Après l’immersion spectaculaire de récifs en béton 3 D dans la bande des 300 mètres au large d'Agde, c'est au tour d’un “village” de récifs artificiels ! Objectif : protéger la faune et accueillir les plongeurs. C’est le plus gros chantier de ce type au monde.

Comment appelle-t-on ces domiciles pleins de trous et de recoins, savamment imaginés, faisant office de caches et d’habitacles ? Des récifs artificiels où poissons et autres animaux marins aiment folâtrer dans un environnement qui en manque cruellement en Méditerranée, aux fonds désespérément sableux et vaseux, dépourvu le plus souvent d’enrochements.

"Les récifs artificiels ont beaucoup été utilisés, notamment au Japon, pour faire revenir le poisson," explique Joffrey Capet, chef de projet chez Seaboost. "Chez nous aussi, pour les mêmes raisons et à cause des fonds sableux. Sur Agde, nous avons monté un projet unique au monde avec 11 récifs artificiels, dont un de 110 tonnes, avec l’Aire marine protégée d’Agde sur des fonds de l’Ademe.

Ces blocs de béton sont pérennes et protègent les fonds et la riche activité des herbiers de Posidonies, tout comme la biodiversité des poulpes, calamars, langoustes ou encore daurades des fonds marins . Leur but est même aussi de faire prospérer certaines espèces et de répondre à leurs besoins. Pour cela, ces modules ont été savamment conçus avec des cavités plus ou moins profondes, de différentes formes, communicantes ou pas.

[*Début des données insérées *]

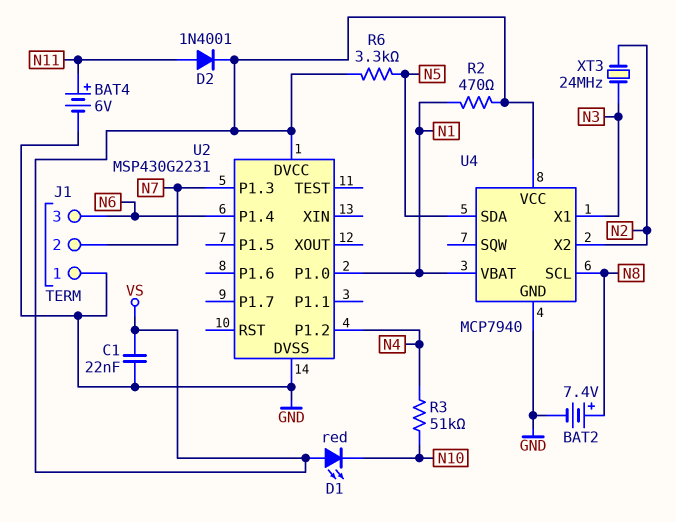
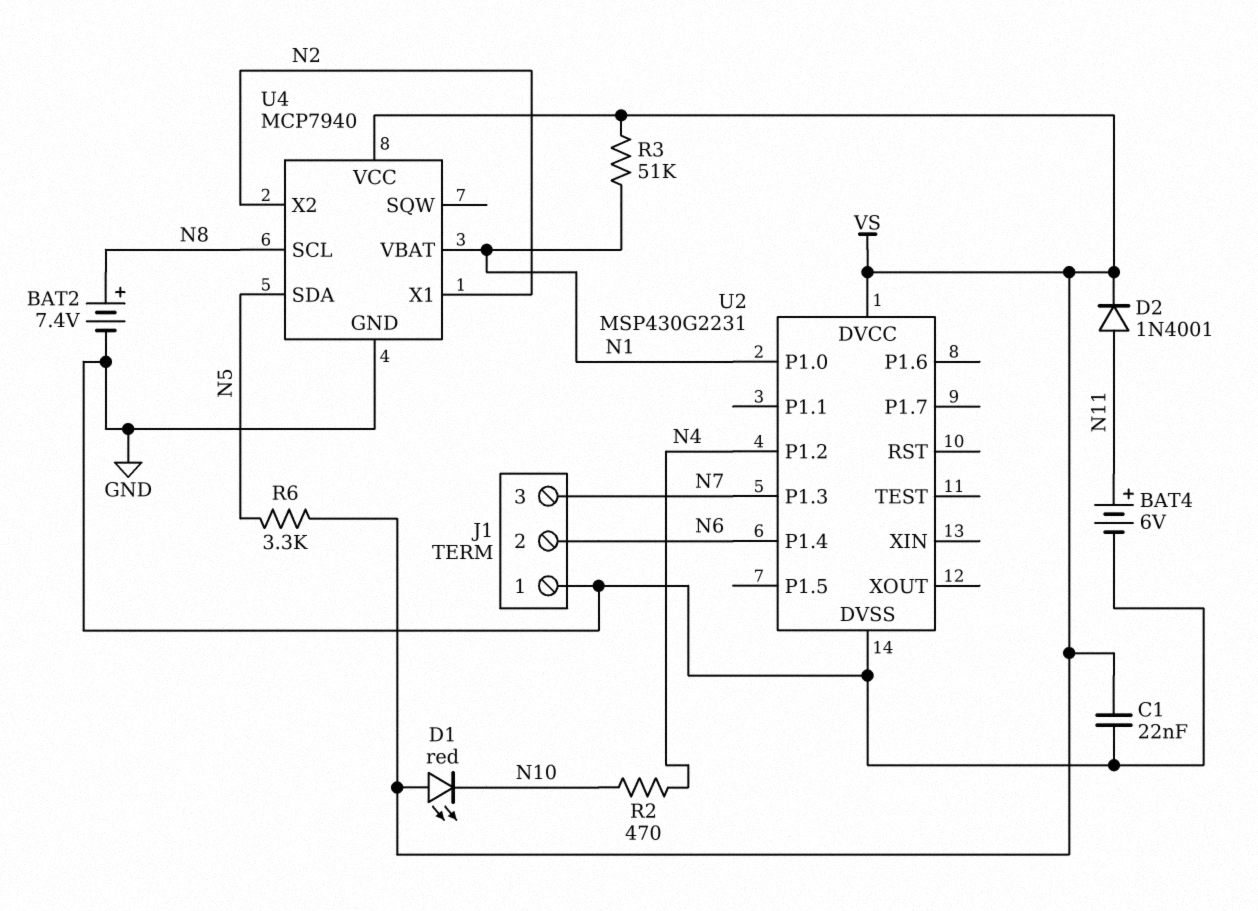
J1 pin 2: N7 -> N6
J1 pin 3: N6 -> N7
R2: 470 (N1, VS) -> 470 (N4, N10)
R3: 51k (N4, N10) -> 51k (N1, VS)
U4 pin X1: N3 -> N2
XT3: 24MHz (N2, N3) -> none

Ces récifs artificiels que nous avons immergés permettent de protéger la côte contre des chalutiers qui viendraient pêcher de trop près. Cela permet aussi aux poissons de se reproduire et de coloniser tous ces systèmes.

Gilles D'Ettore, maire d'Agde

Offrir un second spot de plongée avec ces récifs

L’expérience vise à partager une contrainte : les plongeurs sont nombreux à pratiquer leur passion aux abords du fameux roc de Brescou au large du Cap d’Agde, qui abrite le fort de Brescou.

Ces récifs leur offrent un second spot de plongée et soulagent la pression touristique en la divisant. “Il y a beaucoup de clubs de plongée sur le site de Brescou avec des amateurs et des pros. L’écosystème est en danger. Ces structures artificielles offriront un second site. Ce qui permettra de maintenir la présences des clubs sur Brescou.” explique Joffrey Capet, chef de projet chez Seaboost.

"On sait très bien que ce type de récifs va fonctionner. C'est gagnant-gagnant pour les clubs de plongées, avec plusieurs milliers de plongées par an et des dizaines de clubs et pour la biodiversité, faune ou flore, on sait qu'elle va revenir," conclut Renaud Dupuy de la Grandrive, directeur du milieu marin à Agde.

Un rempart contre les tempêtes

La société montpelliéraine Seaboost a fait fabriquer des récifs artificiels, sur le port de Sète. Une dizaine de blocs, dont un de 110 tonnes, de 6,5 mètres de haut et de 8 mètres sur 6 mètres de base. L’ensemble a été acheminé à deux kilomètres au large d’Agde par 21 mètres de fond.

Ces récifs en béton 3 D disposent d’une dalle en béton armé pour stabiliser le récif pour pouvoir faire face à une houle trentennale. C’est-à-dire une tempête exceptionnelle. Qui statistiquement arrive tous les 30 ans.

Ce projet a couté 600 000 euros à la ville d 'Agde et a été financé à 80 % par l’Etat et la Région Occitanie.